The MetLife Building’s letters are getting a makeover
While the Brutalist architecture of the MetLife Building, formerly the Pan Am Building, makes this 59-story skyscraper stand out among Midtown’s many tall towers, its large sign touting its namesake makes it easy for all to identify. Beginning this week, the insurance company will replace the massive letters with a brand new typeface, as Crain’s reported. The installation of the new, more modern logo will be the first time the building’s sign has changed since 1993 when 15- and 18-foot-long letters spelling out MetLife replaced Pan Am’s sign.
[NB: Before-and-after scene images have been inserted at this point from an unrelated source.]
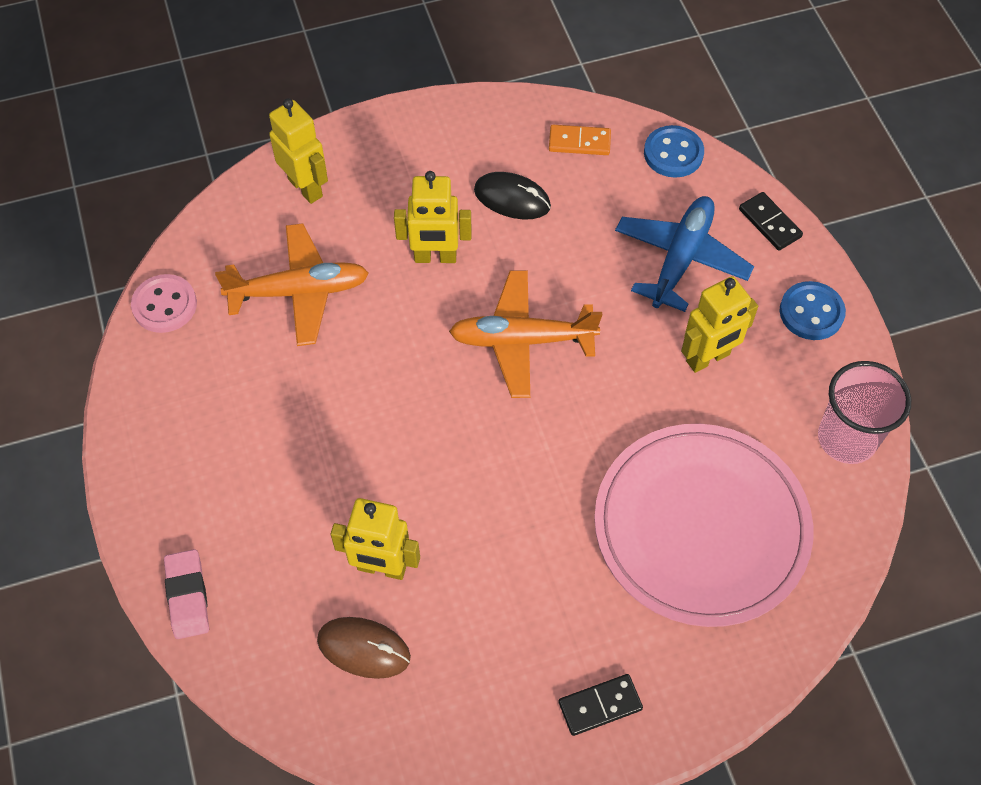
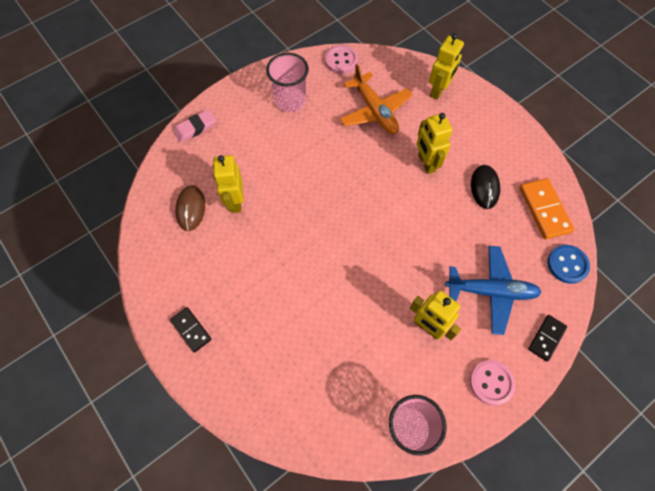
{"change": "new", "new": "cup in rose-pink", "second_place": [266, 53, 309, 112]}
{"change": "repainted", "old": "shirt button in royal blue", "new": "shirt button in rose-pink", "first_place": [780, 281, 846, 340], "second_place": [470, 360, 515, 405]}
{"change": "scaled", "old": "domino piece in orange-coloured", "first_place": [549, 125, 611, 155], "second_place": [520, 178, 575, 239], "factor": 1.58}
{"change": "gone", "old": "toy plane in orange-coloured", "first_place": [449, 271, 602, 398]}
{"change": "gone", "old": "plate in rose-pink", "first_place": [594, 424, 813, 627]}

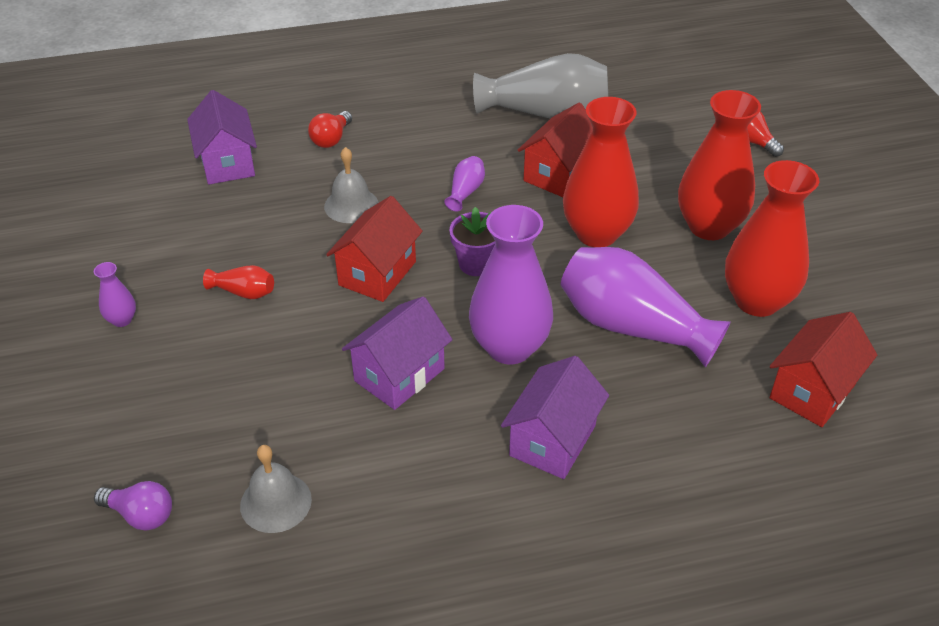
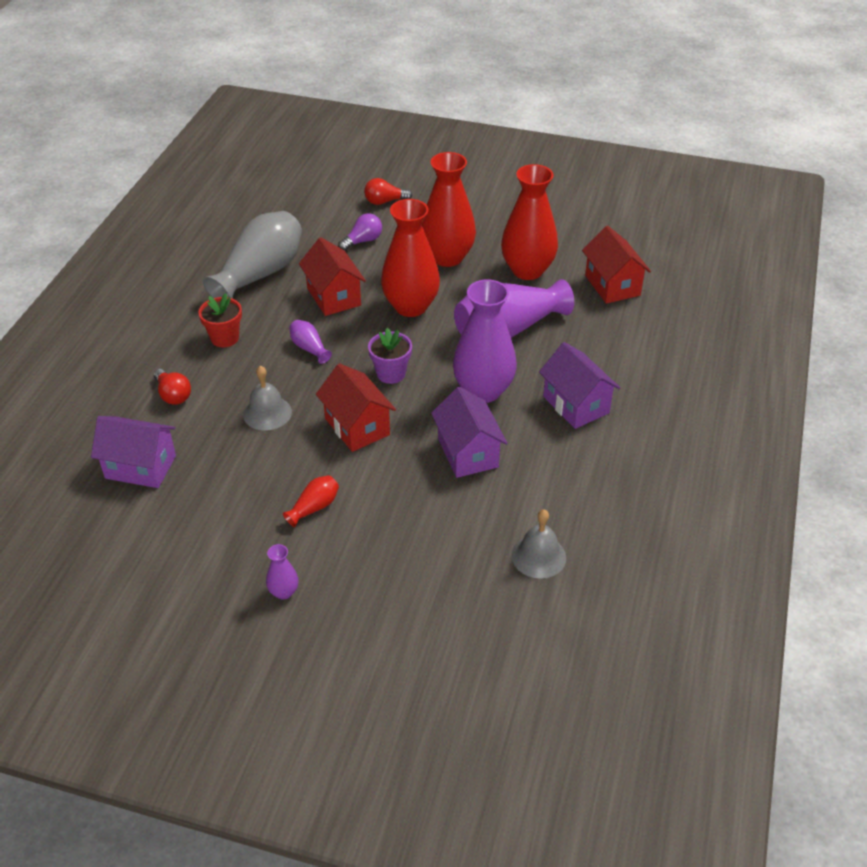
{"change": "new", "new": "plant pot in crimson", "second_place": [198, 293, 242, 348]}
{"change": "shifted", "old": "light bulb in royal purple", "first_place": [94, 481, 172, 531], "second_place": [338, 213, 382, 251]}

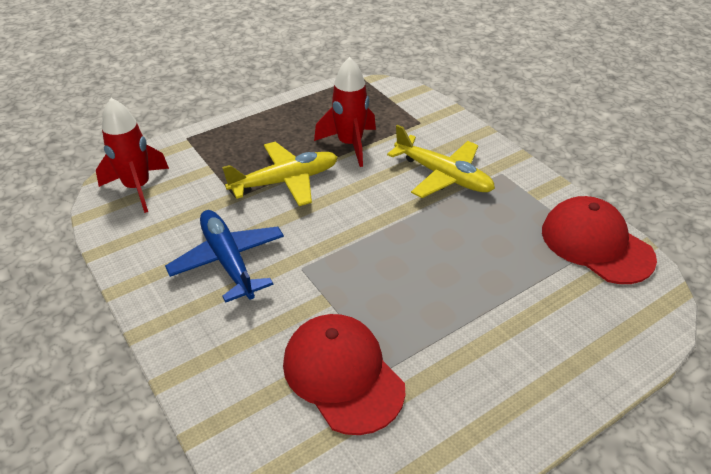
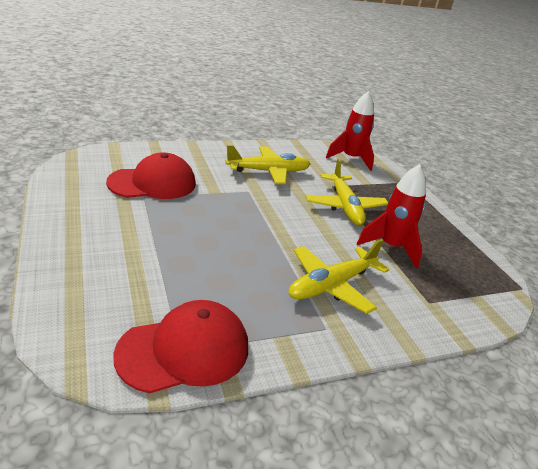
{"change": "repainted", "old": "toy plane in royal blue", "new": "toy plane in golden", "first_place": [165, 210, 284, 303], "second_place": [225, 145, 310, 184]}

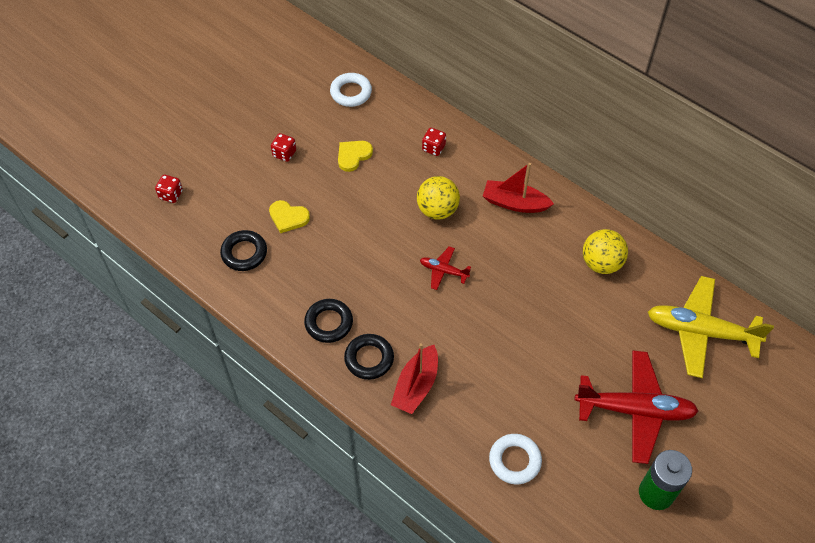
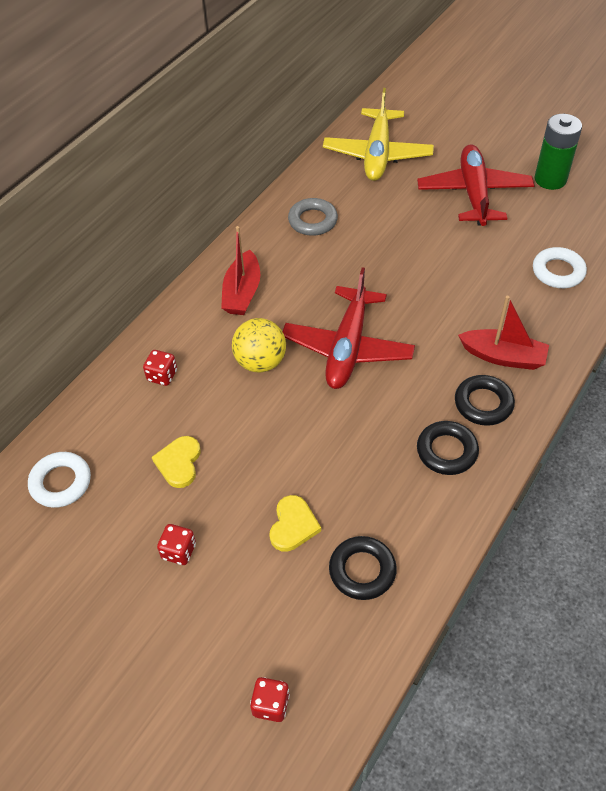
{"change": "rotated", "old": "heart shape in golden", "first_place": [338, 141, 373, 172], "second_place": [152, 436, 201, 488], "degrees": 60}
{"change": "scaled", "old": "toy plane in crimson", "first_place": [420, 246, 471, 290], "second_place": [282, 267, 415, 389], "factor": 2.11}
{"change": "swapped", "old": "play ball in golden", "new": "ring in grey", "first_place": [583, 229, 628, 274], "second_place": [288, 198, 338, 236]}

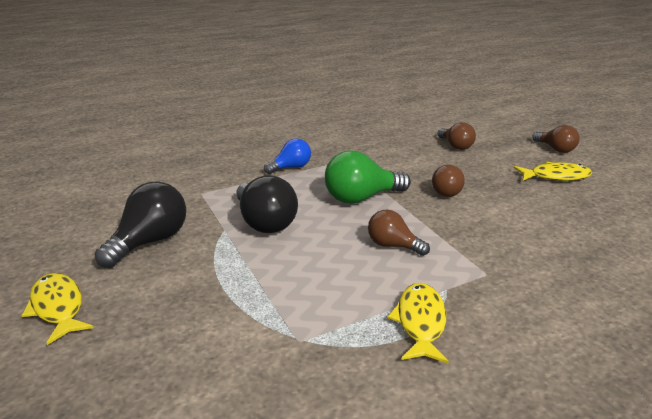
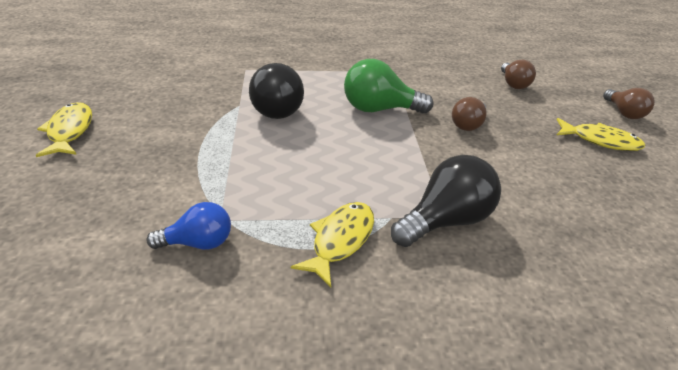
{"change": "shifted", "old": "light bulb in royal blue", "first_place": [264, 139, 311, 174], "second_place": [146, 202, 231, 250]}
{"change": "shifted", "old": "light bulb in black", "first_place": [95, 182, 186, 268], "second_place": [391, 155, 501, 247]}
{"change": "gone", "old": "light bulb in brown", "first_place": [368, 210, 430, 256]}

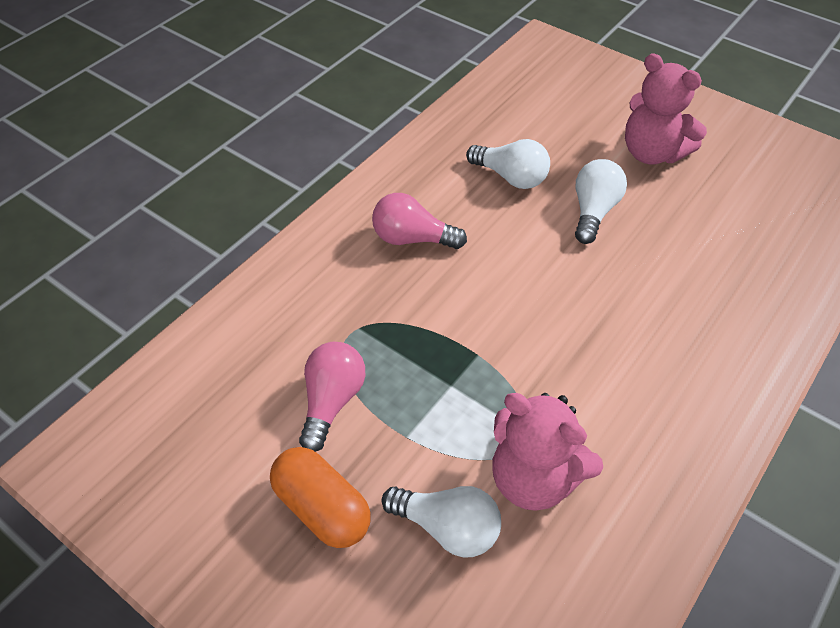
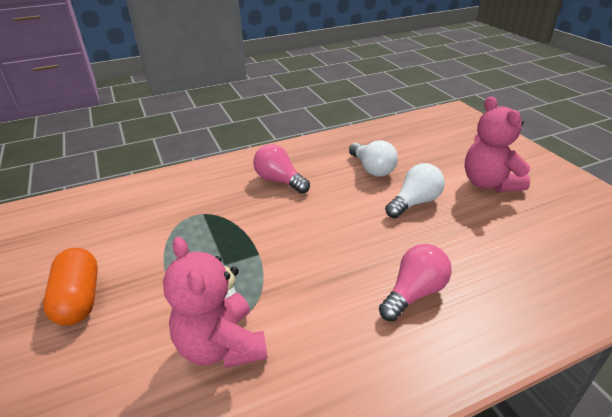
{"change": "shifted", "old": "light bulb in rose-pink", "first_place": [299, 342, 365, 452], "second_place": [379, 244, 452, 321]}
{"change": "gone", "old": "light bulb in snow-white", "first_place": [382, 486, 501, 558]}

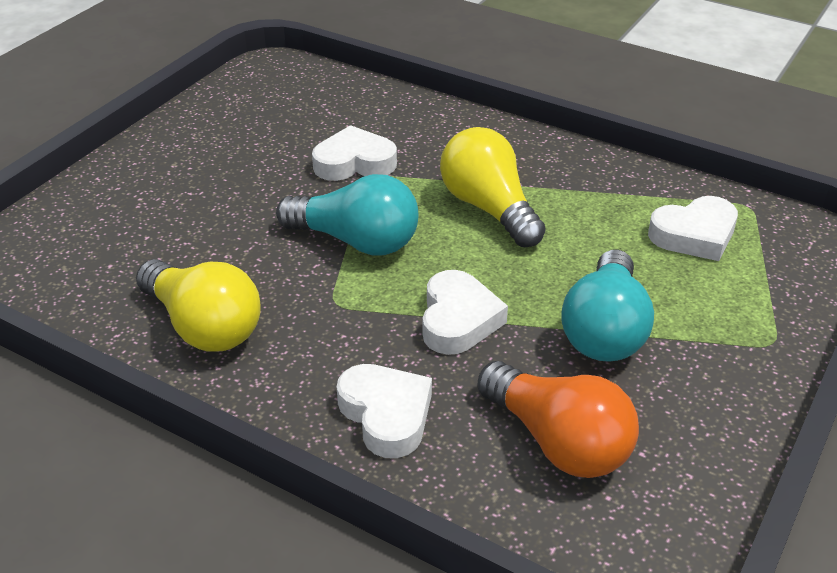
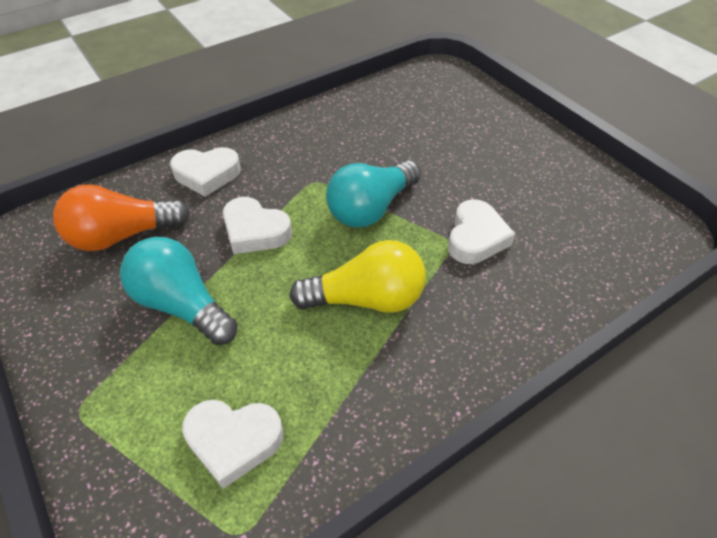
{"change": "rotated", "old": "heart shape in snow-white", "first_place": [648, 196, 738, 261], "second_place": [182, 400, 283, 489], "degrees": -90}
{"change": "gone", "old": "light bulb in golden", "first_place": [136, 259, 261, 351]}

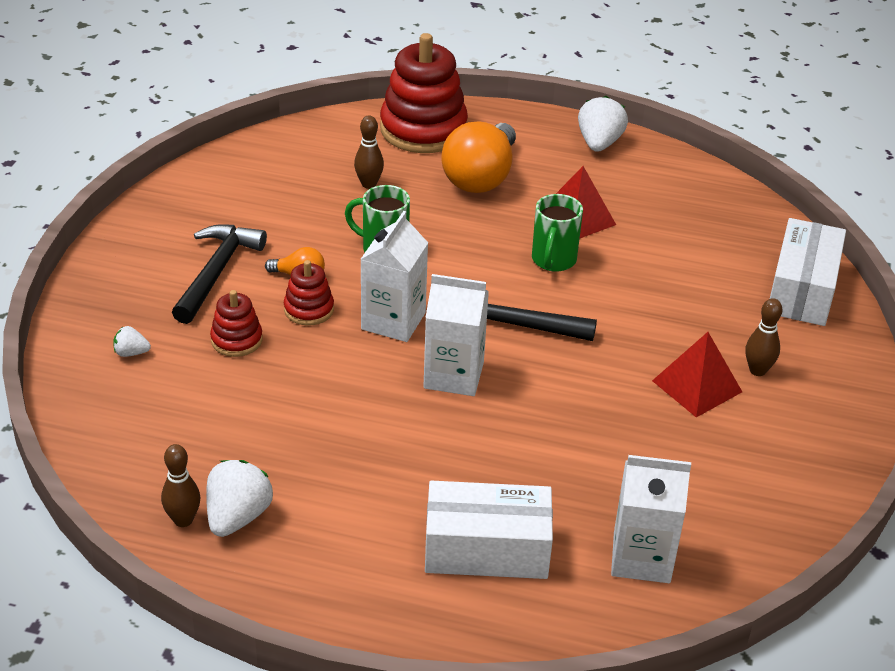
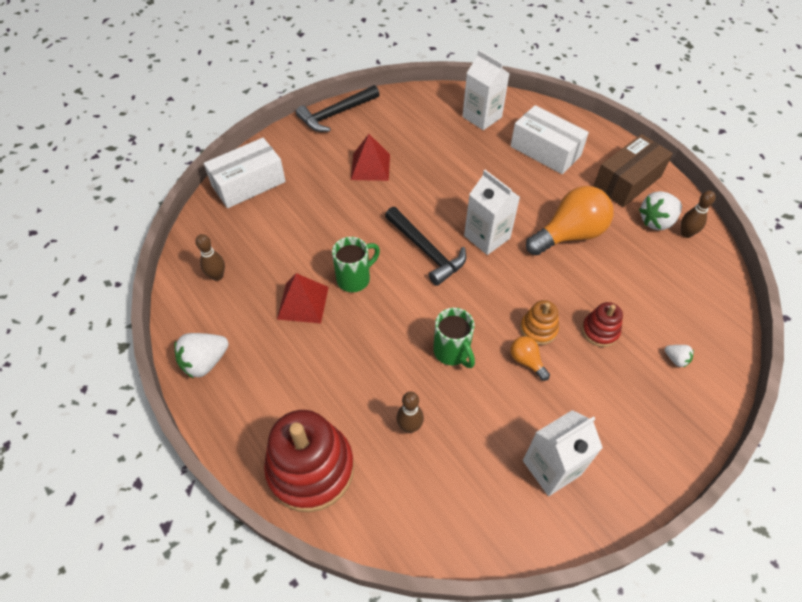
{"change": "shifted", "old": "tenpin in brown", "first_place": [746, 298, 782, 376], "second_place": [196, 234, 225, 281]}
{"change": "shifted", "old": "carpenter's hammer in black", "first_place": [172, 224, 267, 324], "second_place": [296, 85, 380, 132]}
{"change": "repainted", "old": "ring stacker in crimson", "new": "ring stacker in orange-coloured", "first_place": [284, 260, 334, 325], "second_place": [520, 300, 559, 345]}
{"change": "shifted", "old": "carton in snow-white", "first_place": [361, 211, 428, 342], "second_place": [523, 410, 603, 496]}
{"change": "shifted", "old": "light bulb in orange-coloured", "first_place": [441, 121, 516, 193], "second_place": [526, 186, 614, 255]}
{"change": "new", "new": "parcel in brown", "second_place": [593, 134, 673, 207]}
Additionally, the firm’s new corporate logo–made more colorful in an attempt to shift their marketing strategy along with a new tagline “Navigating life together”–is being installed on the tower’s east side.
In 1963, the Park Avenue tower was the last skyscraper built before city laws prevented corporate logos and names on top of buildings. Before the company went bankrupt, Pan Am featured its own logo with 15-foot-tall letters on the building’s north and south faces. The Metropolitan Life Insurance Company bought the building in 1981 and then, in 1992, MetLife announced the Pan Am sign would be removed.
But despite its prominence, the MetLife Building has long been criticized for its bulky exterior and supertall height, which overshadows Grand Central Terminal and partially obstructs views of the Chrysler Building from 30 Rockefeller Plaza. Architecture critic Ada Louise Huxtable described the tower as “a colossal collection of minimums.”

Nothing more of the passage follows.